From the beginning of July 2011 to the first week of August, I will be in the Balkans. The goal of this trip is to study the Yugoslav conflicts of the 1990's and the transition to relative peace and stability in the region. Certainly it will be an exciting and insightful field study, as I will be able to extensively study a historic region that has seen years of stability interrupted by brutal warfare, and is now seeing a return to prosperity and progress.
Friday, July 8, 2011
Day 2 & 3: Zoran Djindjic and a Very, Very Long Walk
Yesterday, our group had a lecture with Mladen to start off the day. He mainly spoke about WWI and WWII and the development of the countries in the Balkans at that point in history. During this time the Balkans were the source of a major war with the assassination of Archduke Franz Ferdinand in Sarajevo in 1914. The history of this region is extremely complicated - even our Serbian teaching assistant says so. Basically, the two major powers of the region - Serbia and Croatia - have been feuding and vying for regional power with each other. At the time of WWI, Serbia wanted to unite all the countries in order to be strong against their enemies. Croatia reluctantly agreed, as many political groups within the country believed strongly in their right of being an independent, sovereign, and fully autonomous nation. Thus, the creation of the Kingdom of Serbs, Croats, and Slovenes, which later became the Kingdom of Yugoslavia occurred. However, WWII saw the Ustasha, Croatia's fascist wing, come to power and let the Nazis march into Zagreb. The Serbs resisted the Nazis and many Serbs within Croatia were exterminated in a major genocide that unfortunately is not well known about in the West - hundreds of thousands were killed (the exact number differs by source). WWII saw a political battle over the future of the country and ultimately a young communist named Josip Broz Tito gained political and military prominence. More on him soon...
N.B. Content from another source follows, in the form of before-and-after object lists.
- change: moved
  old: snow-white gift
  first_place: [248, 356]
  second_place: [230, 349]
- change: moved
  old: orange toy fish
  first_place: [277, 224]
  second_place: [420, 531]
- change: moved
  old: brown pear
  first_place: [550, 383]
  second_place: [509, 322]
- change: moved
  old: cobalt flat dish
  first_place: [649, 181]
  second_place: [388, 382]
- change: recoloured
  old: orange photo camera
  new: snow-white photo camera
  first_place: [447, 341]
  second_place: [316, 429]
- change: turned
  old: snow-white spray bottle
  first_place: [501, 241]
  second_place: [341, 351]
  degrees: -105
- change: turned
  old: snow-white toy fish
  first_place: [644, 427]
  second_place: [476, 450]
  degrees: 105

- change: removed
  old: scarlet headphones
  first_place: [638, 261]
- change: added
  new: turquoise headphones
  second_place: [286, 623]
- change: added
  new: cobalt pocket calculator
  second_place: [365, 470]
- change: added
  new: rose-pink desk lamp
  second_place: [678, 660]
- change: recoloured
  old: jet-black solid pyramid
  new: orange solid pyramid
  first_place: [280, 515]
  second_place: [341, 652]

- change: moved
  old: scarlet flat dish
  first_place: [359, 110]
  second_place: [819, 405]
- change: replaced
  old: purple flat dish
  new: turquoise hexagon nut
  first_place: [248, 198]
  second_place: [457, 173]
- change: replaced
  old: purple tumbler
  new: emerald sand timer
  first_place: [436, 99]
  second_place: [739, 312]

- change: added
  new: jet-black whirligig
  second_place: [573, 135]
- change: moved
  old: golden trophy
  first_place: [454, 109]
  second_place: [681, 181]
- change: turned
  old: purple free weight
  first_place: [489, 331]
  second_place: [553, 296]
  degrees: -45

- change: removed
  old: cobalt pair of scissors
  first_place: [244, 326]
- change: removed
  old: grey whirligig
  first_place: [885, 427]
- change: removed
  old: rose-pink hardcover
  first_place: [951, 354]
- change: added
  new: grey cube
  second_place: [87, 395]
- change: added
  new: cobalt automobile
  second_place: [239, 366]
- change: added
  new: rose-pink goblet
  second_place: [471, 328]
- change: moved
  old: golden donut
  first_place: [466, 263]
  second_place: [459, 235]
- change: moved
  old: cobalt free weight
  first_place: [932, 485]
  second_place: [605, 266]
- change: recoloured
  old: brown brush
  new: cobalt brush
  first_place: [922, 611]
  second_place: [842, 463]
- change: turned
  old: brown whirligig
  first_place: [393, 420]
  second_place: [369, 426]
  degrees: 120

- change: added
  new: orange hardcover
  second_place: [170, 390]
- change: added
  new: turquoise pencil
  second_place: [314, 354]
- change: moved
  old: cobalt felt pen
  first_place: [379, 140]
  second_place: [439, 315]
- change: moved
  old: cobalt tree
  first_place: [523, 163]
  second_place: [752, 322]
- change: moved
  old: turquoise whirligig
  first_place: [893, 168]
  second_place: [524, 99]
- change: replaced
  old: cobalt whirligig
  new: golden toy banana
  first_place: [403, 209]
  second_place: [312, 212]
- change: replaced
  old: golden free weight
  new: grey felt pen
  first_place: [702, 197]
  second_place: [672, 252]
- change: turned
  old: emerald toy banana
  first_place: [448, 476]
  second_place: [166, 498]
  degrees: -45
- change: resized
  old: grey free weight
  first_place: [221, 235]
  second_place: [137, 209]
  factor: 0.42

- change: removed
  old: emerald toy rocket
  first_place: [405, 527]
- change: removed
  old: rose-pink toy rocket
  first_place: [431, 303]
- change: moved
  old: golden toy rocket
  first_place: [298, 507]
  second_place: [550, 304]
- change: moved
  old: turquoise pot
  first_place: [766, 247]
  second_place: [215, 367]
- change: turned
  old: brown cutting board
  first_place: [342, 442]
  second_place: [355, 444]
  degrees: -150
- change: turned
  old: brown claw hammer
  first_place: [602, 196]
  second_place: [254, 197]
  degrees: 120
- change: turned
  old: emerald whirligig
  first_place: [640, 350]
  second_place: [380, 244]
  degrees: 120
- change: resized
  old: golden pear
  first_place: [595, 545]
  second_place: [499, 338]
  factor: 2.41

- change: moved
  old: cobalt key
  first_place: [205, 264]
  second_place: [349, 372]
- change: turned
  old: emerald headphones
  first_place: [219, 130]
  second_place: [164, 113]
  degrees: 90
Besides the lecture, yesterday we also visited an NGO called the Zoran Djindjic Foundation. It is named after the former Prime Minister of Serbia who was assassinated in 2003. He was the first democratically elected Prime Minister after the fall of Slobodan Milosevic in 2000. Djindjic was critical in reforming the country and extraditing war criminals indicted by the International Criminal Tribunal for the Former Yugoslavia. He was key in extraditing Milosevic to The Hague, even though this was seen as very controversial at the time. Djindjic faced a great deal of opposition for his extraditions and his cooperation with the international tribunal, but ultimately his actions were extremely significant as he moved Serbia past the dark period of the 1990s and pushed the country into modernizing and a member of the EU. Unfortunately, organized crime and members of his own cabinet seriously disagreed with his views, and thus shot him from a rooftop in Belgrade on March 12, 2003.
Besides the academics, today we had a free day and thus I went for a walk through the city. First I walked to the major Orthodox Church in Belgrade, the Cathedral of Saint Sava. Saint Sava is the founder of the Serbian Orthodox Church.
Then, I went to the Kalemegdan, or the Belgrade Fortress. It is a beautiful fortress and park which overlooks the Sava and the Danube rivers.
I then walked through a modern, shopping district which is all pedestrianized. After this, I went to Republic Square, where the National Museum is located.
I then walked for kilometers and got extremely lost. However I did get an opportunity to see parts outside of downtown Belgrade. Ultimately, downtown is very cosmopolitan and modern. Once you walk outside of the immediate center, however, the architecture is communist and extremely deteriorated. The buildings are run down and the area looks a lot poorer. The contrasts within the city are incredible to see.
And an anecdote - yesterday a group of us went to an amazing party on a boat. The party was for the celebration of Miss Serbia 2011! It was an incredible time - red carpet, techno music, lights, open bar, and the most beautiful women of Serbia. Here I am with Miss Serbia 2011.
Tomorrow morning we will go to Novi Sad, a city north of Belgrade. I look forward to sharing the experience there with you - but until then, cheers!